David e Georgia nada sabem acerca do assunto, até ao dia em que recebem uma chamada da filha a anunciar não só o noivado com Gede, como também os seus planos de trocar a vida stressante que levava nos EUA (e, consequentemente, da carreira que David tanto desejava que ela seguisse) por uma mais calma em Bali. Os dois entram em pânico e concluem que o melhor é mesmo tentar levar a cabo um "cessar-fogo" momentâneo, rumar a Bali e tentar envenenar a relação de Lily e Gede subtilmente, de preferência, sem que nenhum deles perceba que se encontram contra o matrimónio. Mas, claro está, as coisas não correm como planeado...

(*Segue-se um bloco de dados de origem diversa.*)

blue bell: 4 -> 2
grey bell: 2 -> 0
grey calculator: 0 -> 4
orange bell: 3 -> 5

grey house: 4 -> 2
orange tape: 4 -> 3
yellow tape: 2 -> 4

Parker que, além de realizar, também é o coautor do argumento, em colaboração com Daniel Pipski, consegue o impossível, isto é, manter-nos tremendamente deleitados durante os económicos 104 minutos de "Bilhete Para o Paraíso", sem nunca nos surpreender. Estamos perante um filme em que tudo acontece consoante esperamos (e, da maneira, que prevemos), mas, a execução é de tal modo perfeita que isso acaba por não nos chatear minimamente.

Os diálogos são um mimo, equilibrando um sentido de humor sarcástico e certeiro, com uma componente melancólica subtilmente tocante, sabendo colocar David e Georgia a refletir sobre as muitas convulsões do seu passado partilhado, sem que nunca cair na lamechice, aliás, há um momento num bar, em que o vemos a desabafar com Wren, que possui uma intensidade dramática que, praticamente, desapareceu das produções mais "lúdicas" de Hollywood (e, muito mal, porque sem ela, vai-se um certo realismo, que fica bem, até na mais desvairada fantasia).

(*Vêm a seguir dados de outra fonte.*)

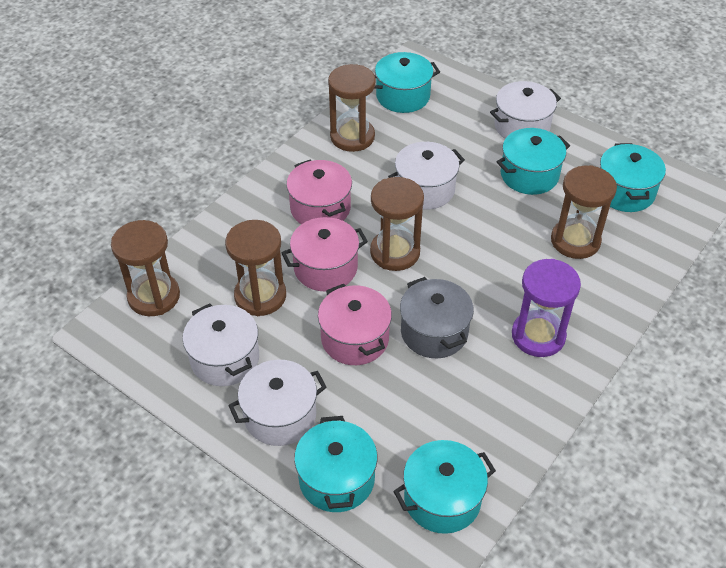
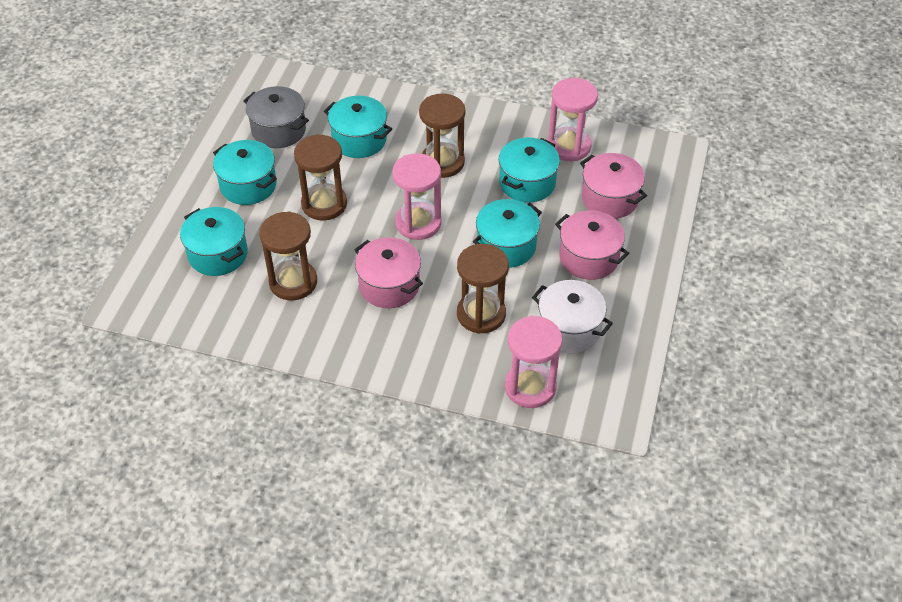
brown hourglass: 5 -> 4
pink hourglass: 0 -> 3
purple hourglass: 1 -> 0
white pot: 4 -> 1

Posto isto, nenhuma comédia romântica sobrevive a um mau elenco (ou, pelo menos, a um que não consiga entrar na "brincadeira") e, felizmente, "Bilhete Para o Paraíso" não tem esse problema. Clooney e Roberts não eram assim tão bons há já vários anos (especialmente ele, que tem andado perdido nas suas tentativas falhadas de lançar uma carreira como realizador), não só porque partilham uma química inegável, mas também porque trazem uma seriedade discreta a todo o empreendimento, enquanto Kaitlyn Dever e Billie Lourd enchem o ecrã sempre que aparecem, possuindo charme, naturalidade e piada suficientes para contrariar os clichés em que as suas personagens podiam ter caído.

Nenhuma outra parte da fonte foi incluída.